Enthüllung über russische Medienoperation in Westafrika – Senegal im Fokus

Ein massiver Leak vertraulicher Dokumente hat Einblicke in eine umfassende russische Propagandaoperation in französischsprachigen Ländern West- und Zentralafrikas gewährt. Wie FRANCE 24 berichtet, hat das investigative Team ‚The Observers‘ eine sogenannte ‚Project Afrika‘ genannte Kampagne untersucht, bei der russische Agenten systematisch hunderte Artikel in lokalen Medien platzieren ließen – darunter auch in Senegal.

Die Untersuchung führte das Team nach Dakar, wo Reporter Interviews führten und den Mechanismus der Einflussnahme analysierten. Den Unterlagen zufolge wurden Journalisten geschult, Texte in russischem Auftrag zu verfassen, die dann unter lokalen Autorennamen erschienen. Die Artikel dienten dazu, das internationale Ansehen Russlands zu stärken, westliche Einflüsse zu diskreditieren und die Präsenz der russischen Firma Wagner in afrikanischen Ländern positiv darzustellen.

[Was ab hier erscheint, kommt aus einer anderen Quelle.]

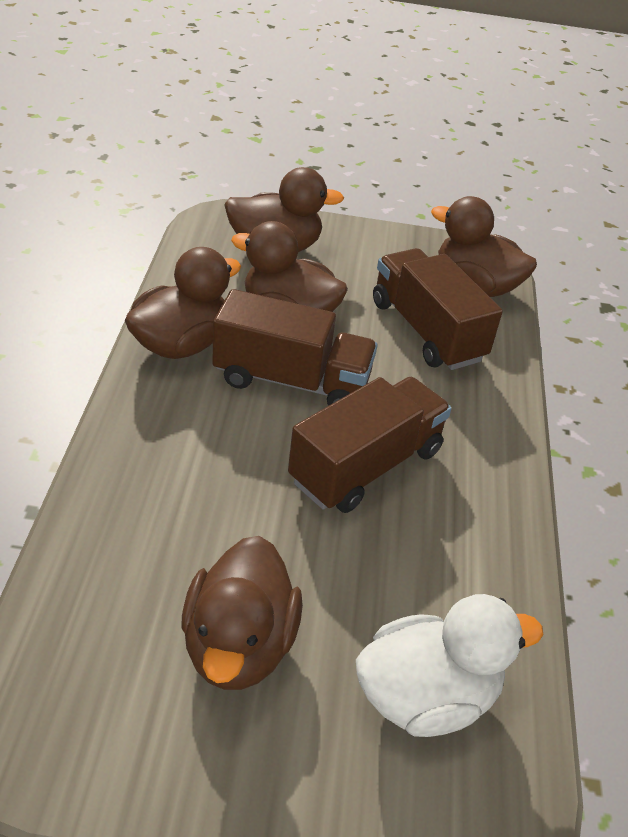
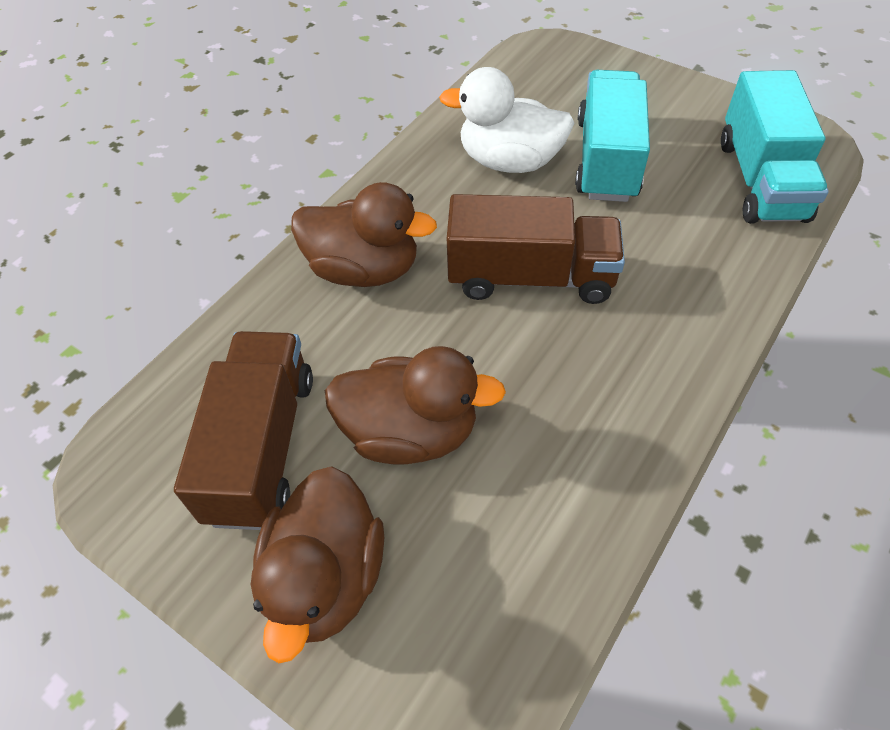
brown duck: 5 -> 3
brown truck: 3 -> 2
turquoise truck: 0 -> 2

Während die konkreten Medien in Senegal nicht genannt werden, belegt der Bericht enge Verbindungen zwischen russischen Akteuren und regionalen Nachrichtenportalen. Experten warnen vor einer gezielten Destabilisierung westlicher Narrative und einer verstärkten medialen Abhängigkeit afrikanischer Länder von russischen Informationsquellen.

Die Enthüllungen werfen neue Fragen über die Mediengestalt in der Region auf und unterstreichen die zunehmende geostrategische Bedeutung Afrikas im globalen Informationskrieg. Senegal, als historisch stabiles demokratisches Land, gilt dabei als wichtiger Akteur – und nun offenbar auch als Zielfeld für ausländische Propaganda.